Of the potential JavaScript solutions, Rhino is the one I liked the most, and spent the most time talking with Brion about. The problem with it is that it's not feasible to embed it in the same address space as PHP, and startup time is very slow, so you'd have to implement it as a standalone daemon listening on a TCP or Unix socket. That architecture would be complex to develop, would have poor performance compared to Lua, and would probably make it impossible to implement memory limits via control of the Java heap size.

Neither SpiderMonkey nor V8 give you the ability to control memory and stack usage. They're both difficult to embed due to poor documentation and the relative scarcity of embedded implementations. The developers are very focused on the browsers that they primarily support, and less so on a broader ecosystem of end users.

-- Tim Starling


Trevor's reply:

These are all excellent reasons, and it's clear you've done some solid research, but I can't help but feel that the user experience would be taking a back seat to ease of integration of we use Lua. I feel strongly that having a one language system shouldn't really be a nice-to-have, it should be a requirement, especially if we are talking about introducing yet another language.

...Make the syntax of [any] template language identical to JavaScript....

There's also an abandoned but mostly functional JavaScript interpreter written in PHP out there[1]. I realize that it would not be as fast as running programs in V8 or Rhino, but if we are talking about replacing complex templates with JavaScript code, we are still likely to see a dramatic improvement even with a slower interpreter because people will be able to express themselves much simpler ways. An added bonus is that that MediaWiki doesn't add any dependencies because it's all done in PHP code.

I have use Node.js a lot, and know of modules such as node-sandbox[2] which provide some of the limitation and isolation that is needed. Some JavaScript to PHP bridging will need to be added of course, and it's not 100% clear how to best do that, but I'm sure it's possible to do. It's also very likely that JavaScript code running on Node.js is going to start being used on the server side in our infrastructure in the near future. Chat, real-time collaboration, and other websocket/long-polling communication services are natural uses of Node.js, and nearly impossible to do in PHP, even with a very small amount of users.

Hopefully we can come up with something that can take advantage of the rising popularity and familiarity of JavaScript to make our wiki easier to learn and use.

- Trevor

[1] http://j4p5.sourceforge.net/roadmap.php

[2] https://github.com/dominictarr/node-sandbox



Tim: ..... I think there's a risk that the citation templates would actually execute more slowly in an interpreter running on top of PHP, such as WikiScripts or this JavaScript implementation, than they do currently. The nature of the code is such that it puts quite a lot of performance pressure on the executor.

I'm anxious to see benchmarks of the citation templates converted to run in WikiScripts, because I think they'll be shockingly bad and will vindicate my approach. There's no memory limit. It's just a few lines of wrapper JavaScript and a wall clock timer. It's trivial to write a script that fills up all memory and sends a server into swap. That's not a failure mode we want, from a sysadmin perspective.

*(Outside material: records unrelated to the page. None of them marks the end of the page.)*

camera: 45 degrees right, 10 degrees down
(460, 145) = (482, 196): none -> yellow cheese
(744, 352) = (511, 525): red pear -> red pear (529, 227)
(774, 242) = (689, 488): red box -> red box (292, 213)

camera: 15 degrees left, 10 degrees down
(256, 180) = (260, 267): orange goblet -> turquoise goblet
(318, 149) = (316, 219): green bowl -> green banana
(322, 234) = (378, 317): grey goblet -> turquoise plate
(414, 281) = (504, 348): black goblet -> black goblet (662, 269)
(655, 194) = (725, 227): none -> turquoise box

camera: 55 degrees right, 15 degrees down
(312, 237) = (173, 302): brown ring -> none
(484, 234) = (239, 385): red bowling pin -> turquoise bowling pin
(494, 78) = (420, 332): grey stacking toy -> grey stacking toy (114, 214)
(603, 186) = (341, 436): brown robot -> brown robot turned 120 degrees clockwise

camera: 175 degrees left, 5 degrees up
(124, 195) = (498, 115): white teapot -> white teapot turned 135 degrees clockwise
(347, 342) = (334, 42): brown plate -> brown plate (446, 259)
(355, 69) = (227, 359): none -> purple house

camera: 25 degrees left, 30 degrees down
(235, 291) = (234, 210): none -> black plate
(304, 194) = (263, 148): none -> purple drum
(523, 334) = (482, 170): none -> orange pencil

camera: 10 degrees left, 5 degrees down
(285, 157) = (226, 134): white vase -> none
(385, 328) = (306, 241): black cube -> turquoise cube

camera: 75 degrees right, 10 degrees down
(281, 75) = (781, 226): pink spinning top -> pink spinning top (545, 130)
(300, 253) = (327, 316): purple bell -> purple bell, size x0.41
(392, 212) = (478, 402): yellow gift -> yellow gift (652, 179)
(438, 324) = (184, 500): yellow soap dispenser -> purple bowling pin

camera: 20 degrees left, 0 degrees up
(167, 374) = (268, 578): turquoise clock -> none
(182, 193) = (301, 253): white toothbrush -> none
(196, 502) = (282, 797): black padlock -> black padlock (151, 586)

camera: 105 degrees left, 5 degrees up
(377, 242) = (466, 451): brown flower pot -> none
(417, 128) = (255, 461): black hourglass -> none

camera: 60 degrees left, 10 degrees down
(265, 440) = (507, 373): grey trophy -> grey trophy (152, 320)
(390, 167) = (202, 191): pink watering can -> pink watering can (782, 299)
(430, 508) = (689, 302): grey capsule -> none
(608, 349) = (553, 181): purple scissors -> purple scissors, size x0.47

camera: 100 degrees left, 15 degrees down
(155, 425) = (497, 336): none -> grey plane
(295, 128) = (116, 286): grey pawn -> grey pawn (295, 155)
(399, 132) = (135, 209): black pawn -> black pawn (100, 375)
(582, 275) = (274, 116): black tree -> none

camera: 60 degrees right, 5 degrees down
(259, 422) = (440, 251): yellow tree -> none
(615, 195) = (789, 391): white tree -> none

The stability of the site is the most important consideration. We have a reach of 400 million people and a metatemplate editor community of about 10. So I reckon approximately 99.99999% of our users care more about whether the site is up than whether we use Lua or JavaScript.

-- Tim Starling



Michael Dale: Some thoughts:

Has a php based interpreter for Lua been written? Would the template language make mediaWiki incompatible for vanilla php based installs? WMF would ( of course ) be running some native embeddable interpreter, but the idea of a php based fall-back seems attractive.

Has a JavaScript Lua interpret been written? Would browser based rich text editors need to include a Lua interpreter of some kind? Would the existing wikitext backwards compatibility be obtainable as "near hanging fruit" per the rich text editor efforts that ~has to~ run in JavaScript? Has the JavaScript wikitext parser work been compared to its php counterparts? Is there any possibility of crossover development efforts there?

How do Lua based libraries for CSS DOM / HTML / XML traversal and manipulation compare to JavaScript based libraries?

Is there really a risk that Rino, v8 or IonMonkey based JavaScript JIT would be slower than the existing php based template system? It may be the startup time and memory management of JS is less flexible in the current ecosystem of tools. Will that hold true into the future? If Lua has better embeddable performance characteristics right now, does that mean its "better suited"?

Do we want to preserve the class of "template editor community" to small numbers of individuals? Can we run tests of any kind to help compare ease of addressing traditional and foreseen needs of server side wiki scripting comparing JS to Lua?

While the accessibility and "ease of use" characteristics are harder to evaluate and test than direct embed time and memory constraints characteristics it seems performance characteristics should inherently play a back seat to user accessibility, and crossover development since performance constraints can be addressed with predictable engineering efforts while less accessible or less 'well understood' language can adversely effect contributions and development times in ways that are not easy to directly address on a mass scale by "just adding hardware".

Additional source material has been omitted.